======== Data extracts ========

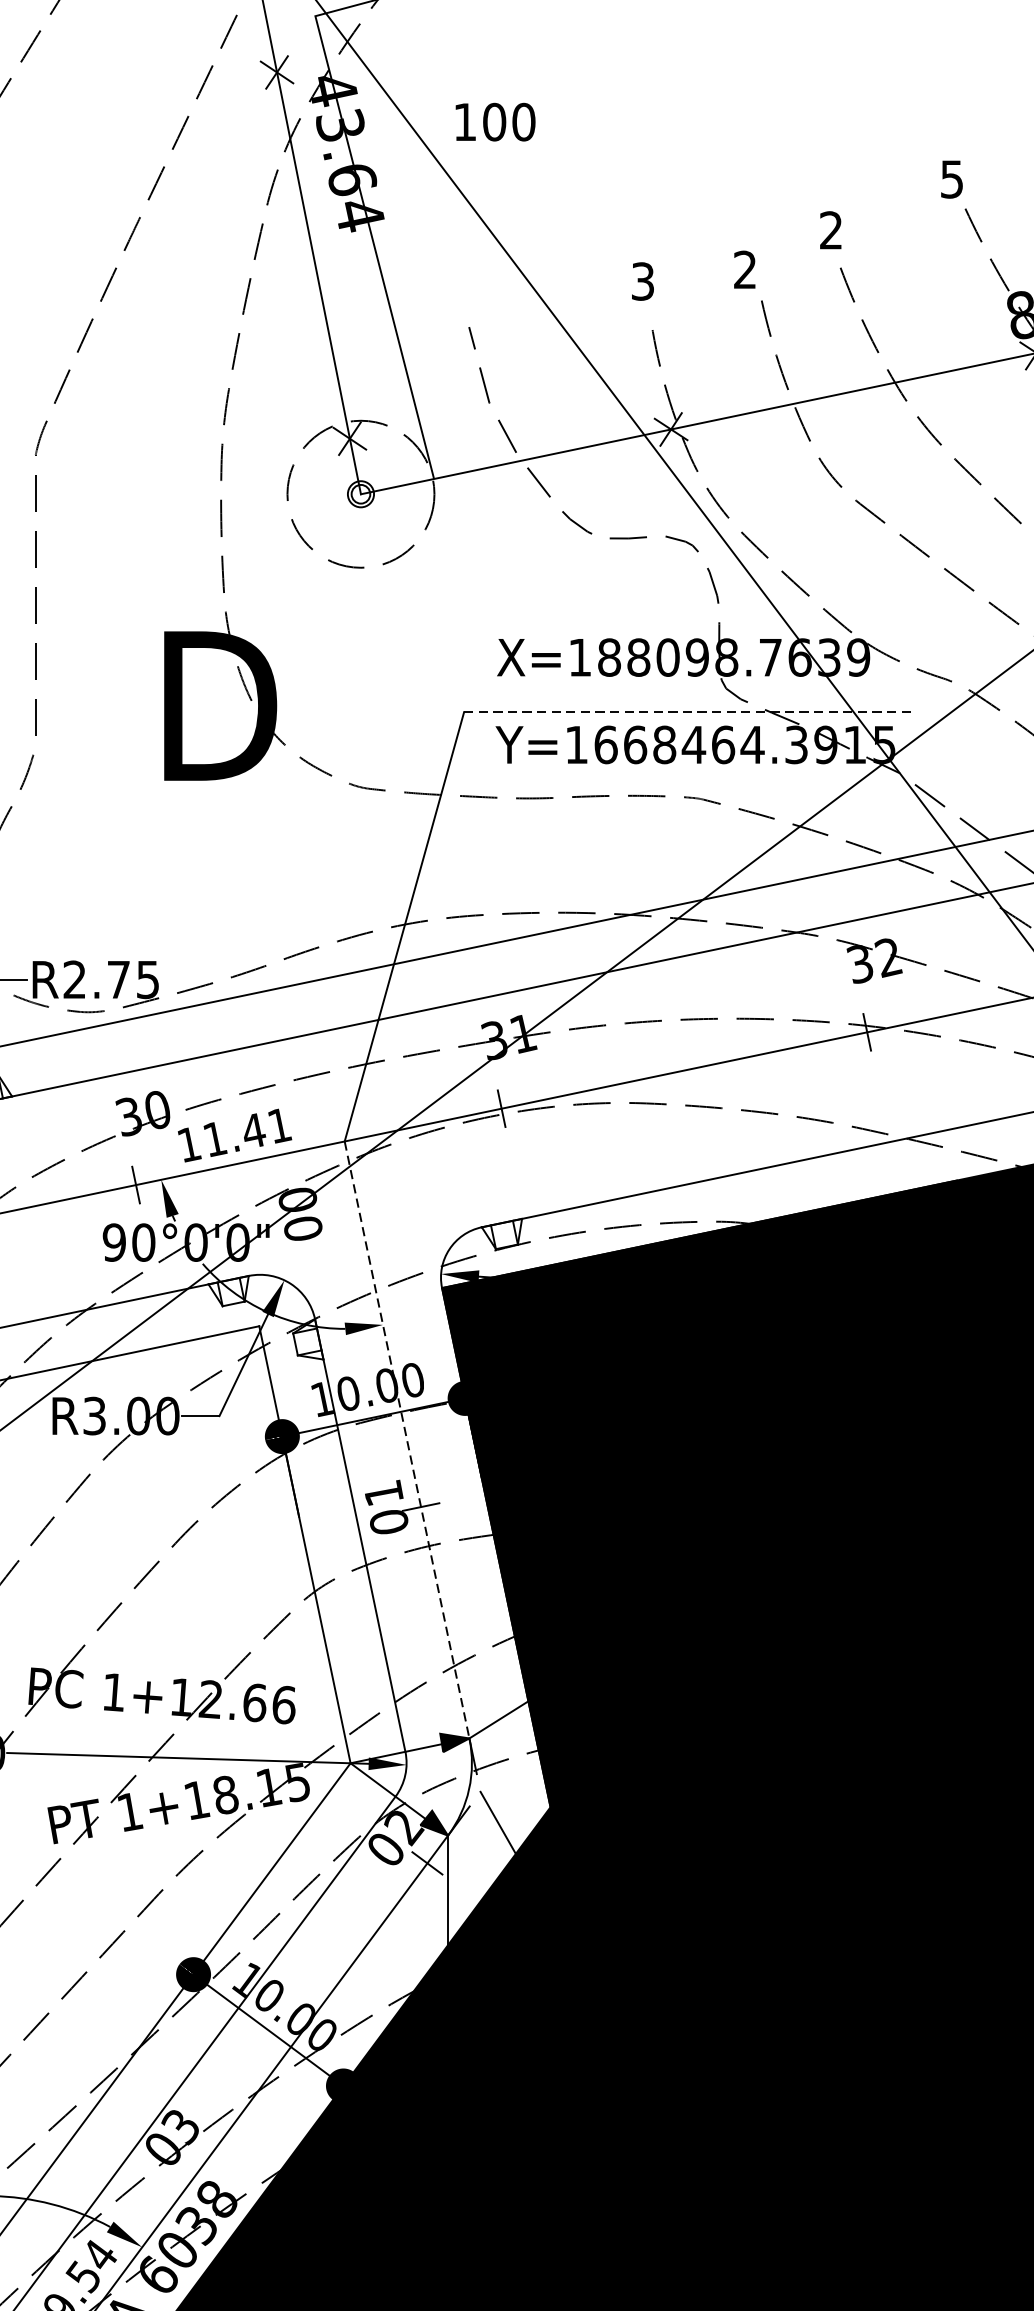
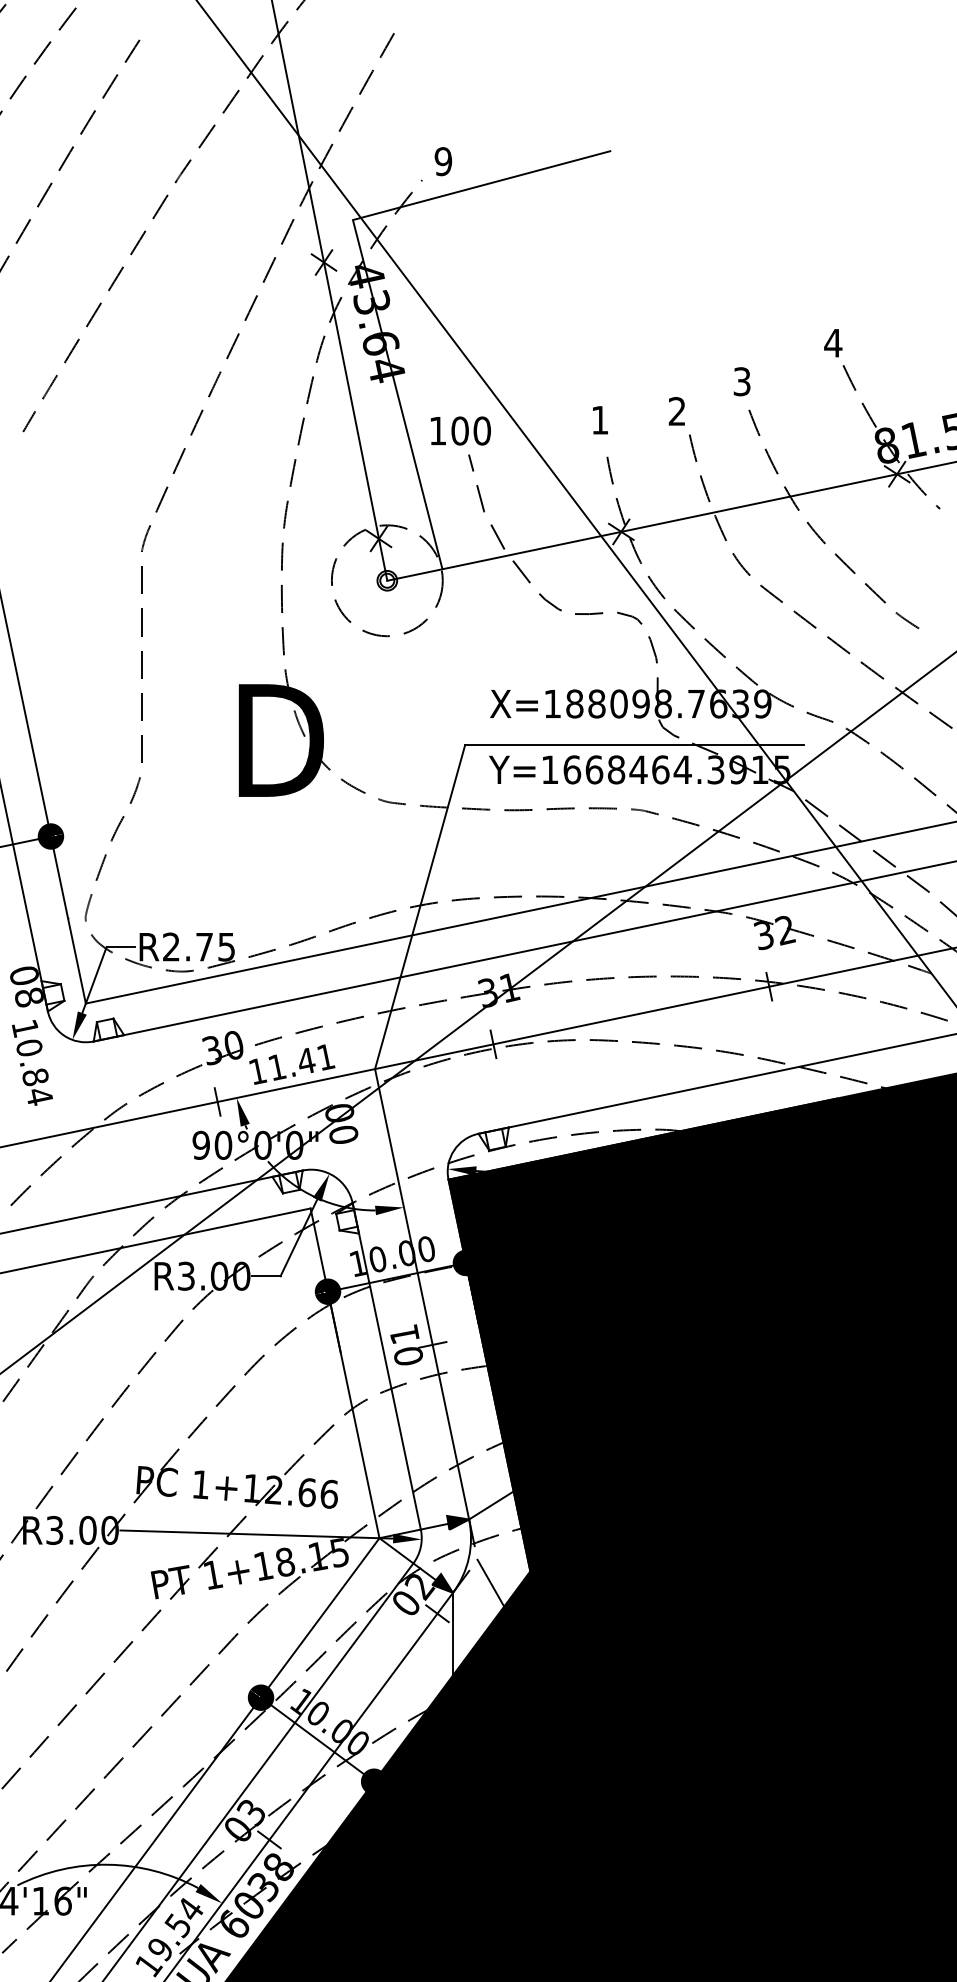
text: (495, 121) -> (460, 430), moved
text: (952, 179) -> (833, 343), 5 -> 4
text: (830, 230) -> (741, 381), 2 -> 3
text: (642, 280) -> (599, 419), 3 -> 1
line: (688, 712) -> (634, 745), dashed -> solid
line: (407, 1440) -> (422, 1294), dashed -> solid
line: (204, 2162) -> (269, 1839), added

========
======== Data extracts ========

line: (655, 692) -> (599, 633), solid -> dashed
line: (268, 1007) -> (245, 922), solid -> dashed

========

» **Task directions**: From the records above, retype only the lines starting at the line that contains "text: (495, 121) -> (460, 430), moved" and ending at the line that contains "line: (204, 2162) -> (269, 1839), added", both included.

» **Final answer**:
text: (495, 121) -> (460, 430), moved
text: (952, 179) -> (833, 343), 5 -> 4
text: (830, 230) -> (741, 381), 2 -> 3
text: (642, 280) -> (599, 419), 3 -> 1
line: (688, 712) -> (634, 745), dashed -> solid
line: (407, 1440) -> (422, 1294), dashed -> solid
line: (204, 2162) -> (269, 1839), added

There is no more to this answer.